Bussy secoua tristement la tête et ne répondit pas.
– Doutez-vous de mes paroles? reprit Diane.
– Madame, répondit Bussy, les gens qui ont de l'amitié pour quelqu'un témoignent cette amitié comme ils peuvent: vous me saviez au palais le soir de votre présentation à la cour; vous me saviez devant vous, vous deviez sentir mon regard peser sur toute votre personne, et vous n'avez pas seulement levé les yeux sur moi; vous ne m'avez pas fait comprendre, par un mot, par un geste, par un signe, que vous saviez que j'étais là; après cela, j'ai tort, madame; peut-être ne m'avez-vous pas reconnu, vous ne m'aviez vu que deux fois.
Diane répondit par un regard de si triste reproche, que Bussy en fut remué jusqu'au fond des entrailles.
– Pardon, madame, pardon, dit-il; vous n'êtes point une femme comme toutes les autres, et cependant vous agissez comme les femmes vulgaires; ce mariage?
– Ne savez-vous pas comment j'ai été forcée à le conclure?
– Oui, mais il était facile à rompre.
– Impossible, au contraire.
– Mais rien ne vous avertissait donc que, près de vous, veillait un homme dévoué?
Diane baissa les yeux.
– C'était cela surtout qui me faisait peur, dit-elle.
– Et voilà à quelles considérations vous m'avez sacrifié. Oh! songez à ce que m'est la vie depuis que vous appartenez à un autre.
– Monsieur, dit la comtesse avec dignité, une femme ne change point de nom sans qu'il n'en résulte un grand dommage pour son honneur, lorsque deux hommes vivent, qui portent, l'un le nom qu'elle a quitté, l'autre le nom qu'elle a pris.
– Toujours est-il que vous avez gardé le nom de Monsoreau par préférence.
– Le croyez-vous? balbutia Diane. Tant mieux!
Et ses yeux se remplirent de larmes.
Bussy, qui la vit laisser retomber sa tête sur sa poitrine, marcha avec agitation devant elle.
– Enfin, dit Bussy, me voilà redevenu ce que j'étais, madame, c'est-à-dire un étranger pour vous.
– Hélas! fit Diane.
– Votre silence le dit assez.
– Je ne puis parler que par mon silence.
– Votre silence, madame, est la suite de votre accueil du Louvre. Au Louvre, vous ne me voyiez pas; ici vous ne me parlez pas.

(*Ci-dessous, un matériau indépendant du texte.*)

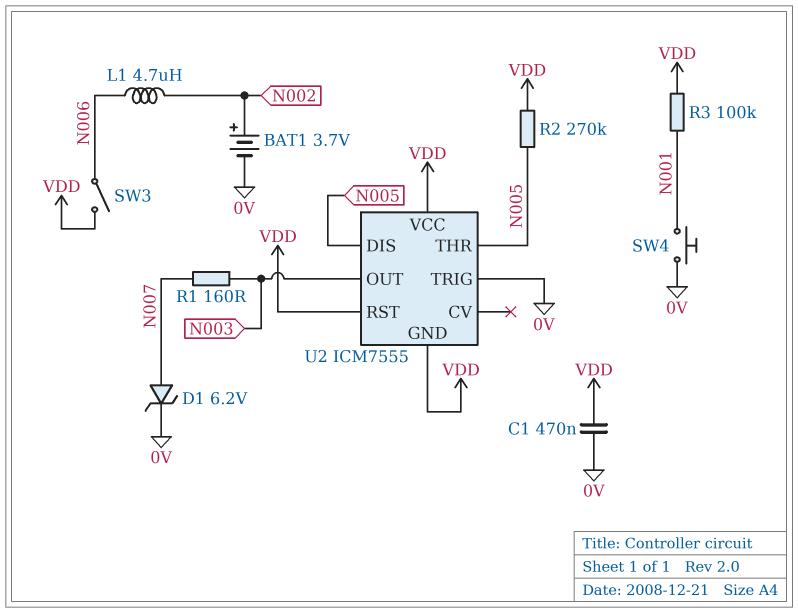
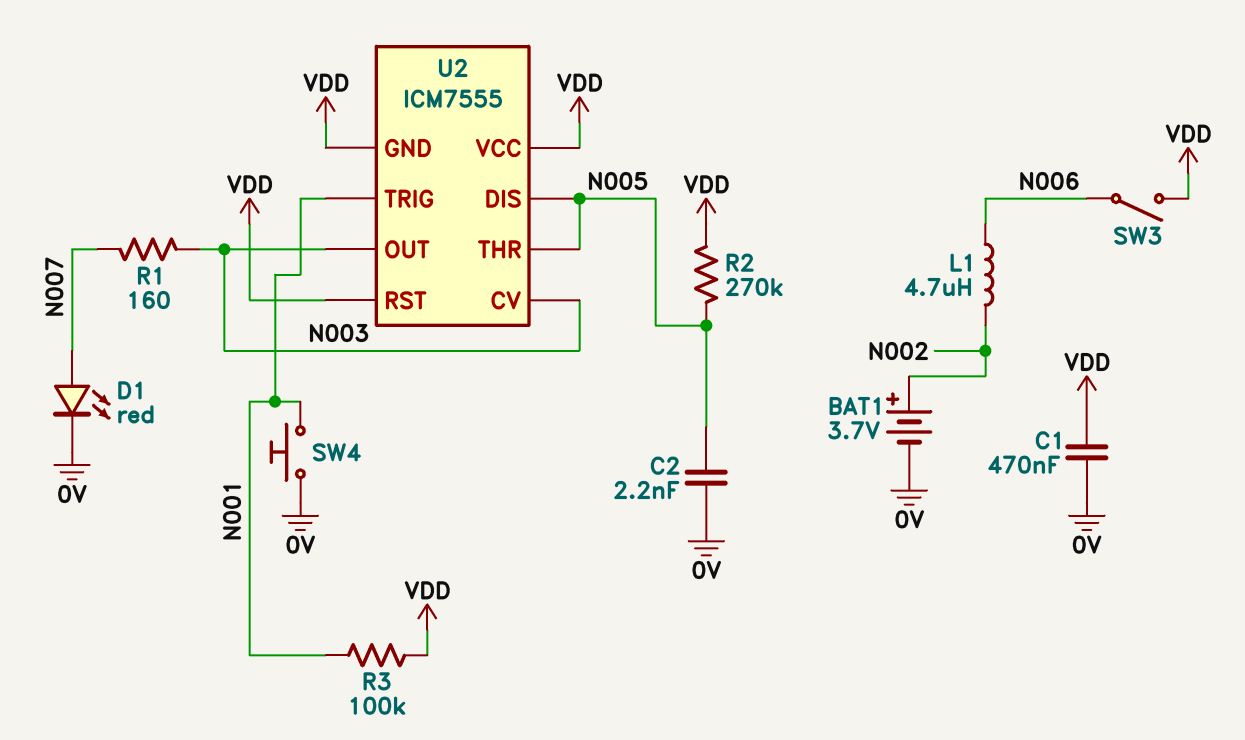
C2: none -> 2.2nF (0V, N005)
D1: zener 6.2V (A N007, K 0V) -> LED red (A N007, K 0V)
U2 pin CV: none -> N003
U2 pin TRIG: 0V -> N001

– Au Louvre, j'étais en présence de M. de Monsoreau. M. de Monsoreau me regardait, et il est jaloux.
– Jaloux! Eh! que lui faut-il donc, mon Dieu! quel bonheur peut-il envier, quand tout le monde envie son bonheur?
– Je vous dis qu'il est jaloux, monsieur; depuis quelques jours il a vu rôder quelqu'un autour de notre nouvelle demeure.
– Vous avez donc quitté la petite maison de la rue Saint-Antoine?
– Comment! s'écria Diane emportée par un mouvement irréfléchi, cet homme, ce n'était donc pas vous?
– Madame, depuis que votre mariage a été annoncé publiquement, depuis que vous avez été présentée, depuis cette soirée du Louvre, enfin, où vous n'avez pas daigné me regarder, je suis couché; la fièvre me dévore, je me meurs; vous voyez que votre mari ne saurait être jaloux de moi, du moins, puisque ce n'est pas moi qu'il a pu voir autour de votre maison.
– Eh bien, monsieur le comte, s'il est vrai, comme vous me l'avez dit, que vous eussiez quelque désir de me revoir, remerciez cet homme inconnu; car, connaissant M. de Monsoreau comme je le connais, cet homme m'a fait trembler pour vous, et j'ai voulu vous voir pour vous dire: «Ne vous exposez pas ainsi, monsieur le comte, ne me rendez pas plus malheureuse que je ne le suis.»
– Rassurez-vous, madame; je vous le répète, ce n'était pas moi.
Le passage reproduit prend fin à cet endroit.